Believe it or not, champing and chomping are both correct... The more you know!
Chomping is only correct in the same way that both "irregardless" and regardless are (now) correct; due to a preponderance of (mistaken) normalized usage ... eventually the error is added to Webster's.
I imagine one day the former (incorrect) for all of these will be deemed correct:
"could* care less" joining "couldn't care less"
"for all intensive* purposes" versus "for all intents & purposes"
"french* benefits" versus "fringe benefits"
in tote* versus "in tow"
It's the grammatical equivalent of surrender.
Lol no. Those are examples of people mishearing a totally different word or phrase and changing the meaning of the saying completely. 'Champing' is just an old version of the word that has now became 'chomping'--both meaning to chew or bite at something--and 'champing' has completely fallen out of use in English anywhere in the world.
So insisting on using 'champing' is insisting on using an older version word that we don't use, which is weird in and of itself. (Be like saying 'no you have to say 'fringe bienefit' since that's the word origin.') But in this case it also means that people can't understand what the phrase means, just sounds like random words to them (even if they get the gist of the expression). It's also not like 'champing at the bit' is some direct quote from Shakespeare or something that people know the original of, it's just an old phrase, no reason not to update it to like 19th century English.
i will concede you are more likely to confuse people who don't know about champing
But this is wrong:
"'Champing' is just an old version of the word that has now became 'chomping'-"
1) it's not "Old English" -- champing is still common 21st century parlance within equestrian, stabling etc... most people are just not in that world.
2) It's merely a coincidence that chomping sounds "similar" -- they do have different etymology/meanings. Champing is specifically impatient/restless chewing and chomp describes "noisy" chewing.
And the colloquialism is specifically restless anxiety, ergo "chomp" is wrong.
But chomp is a more commonly heard word and is misapplied by users of who aren't familiar with the other word or the origin. It "feels" right in the same way that "in tote" kind of makes sense and feels right.
This is also a bad reason to champion any mistake: "it also means that people can't understand what the phrase means"
Half the country says "real-it-ter" instead of "real-tour" and "sherbert" instead of "sure-bit" (sherbet).

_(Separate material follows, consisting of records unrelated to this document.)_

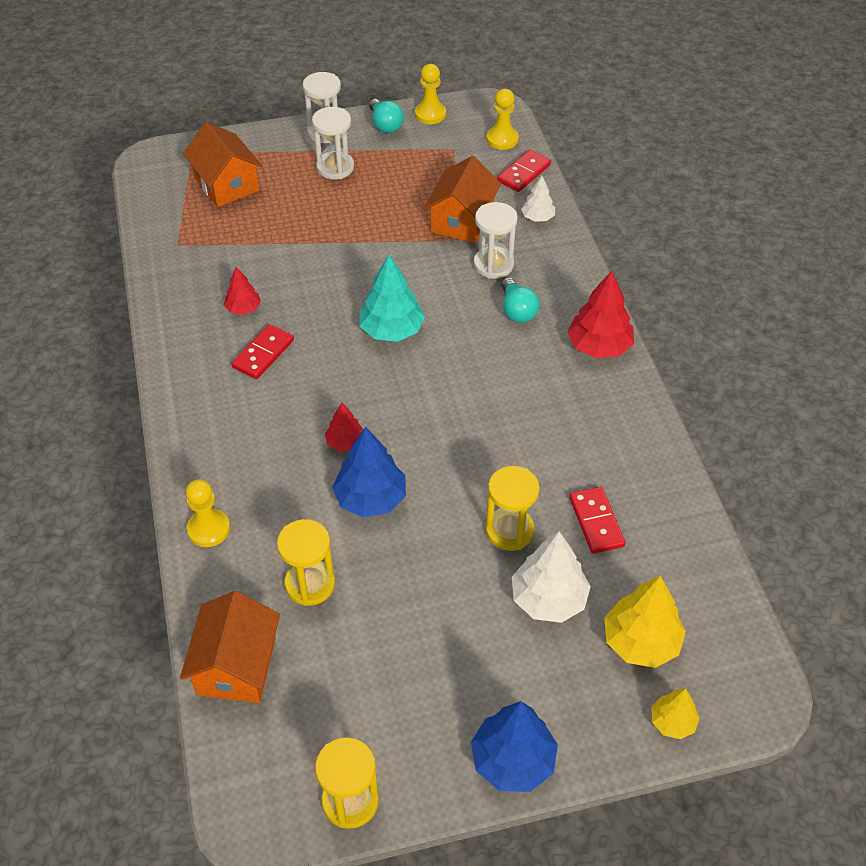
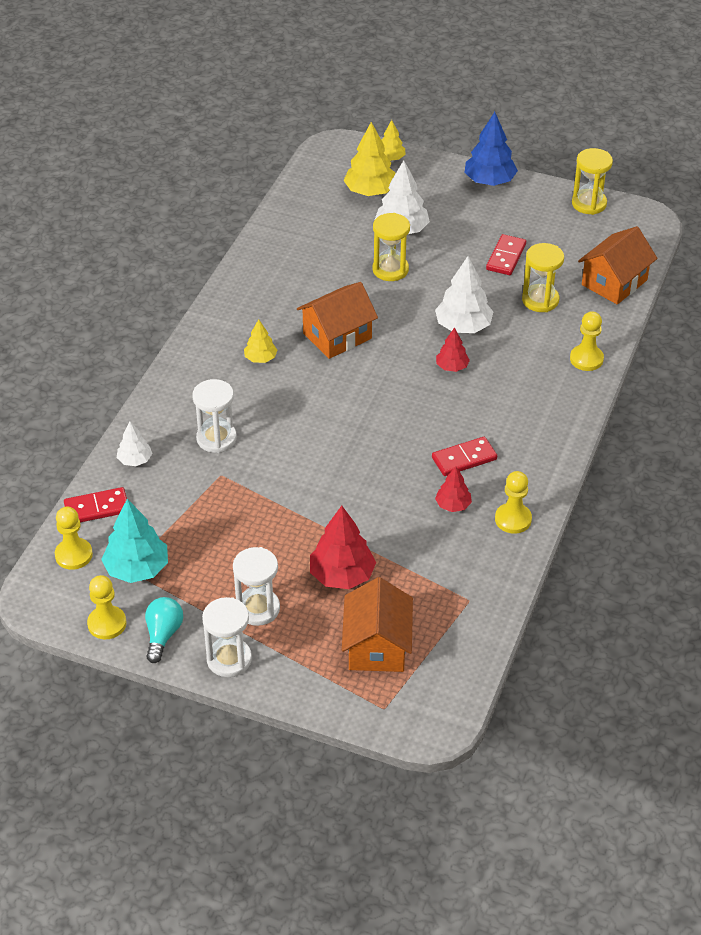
camera: 145 degrees left, 5 degrees down
(181, 322) = (513, 519): none -> yellow pawn
(370, 498) = (463, 326): blue tree -> white tree
(391, 330) = (348, 427): turquoise tree -> turquoise tree (137, 569)
(462, 220) = (199, 491): orange house -> orange house (337, 336)
(517, 310) = (238, 394): turquoise light bulb -> none
(534, 354) = (260, 358): none -> yellow tree
(596, 522) = (332, 250): red domino -> red domino (506, 257)
(599, 346) = (209, 341): red tree -> red tree (342, 575)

There was a time when we demanded the ignorant to adapt.
And today we put obvious warnings on things like ammonia, bleach and paint reminding people "DO NOT DRINK'" and societies entertain frivolous lawsuits ... and most importantly facts are no longer facts.
We need to get back to the era of personal accountability -- force the masses to step it up
As a great comic said: You wanna drink paint? Do it. Have a Sherwin-Williams Christmas.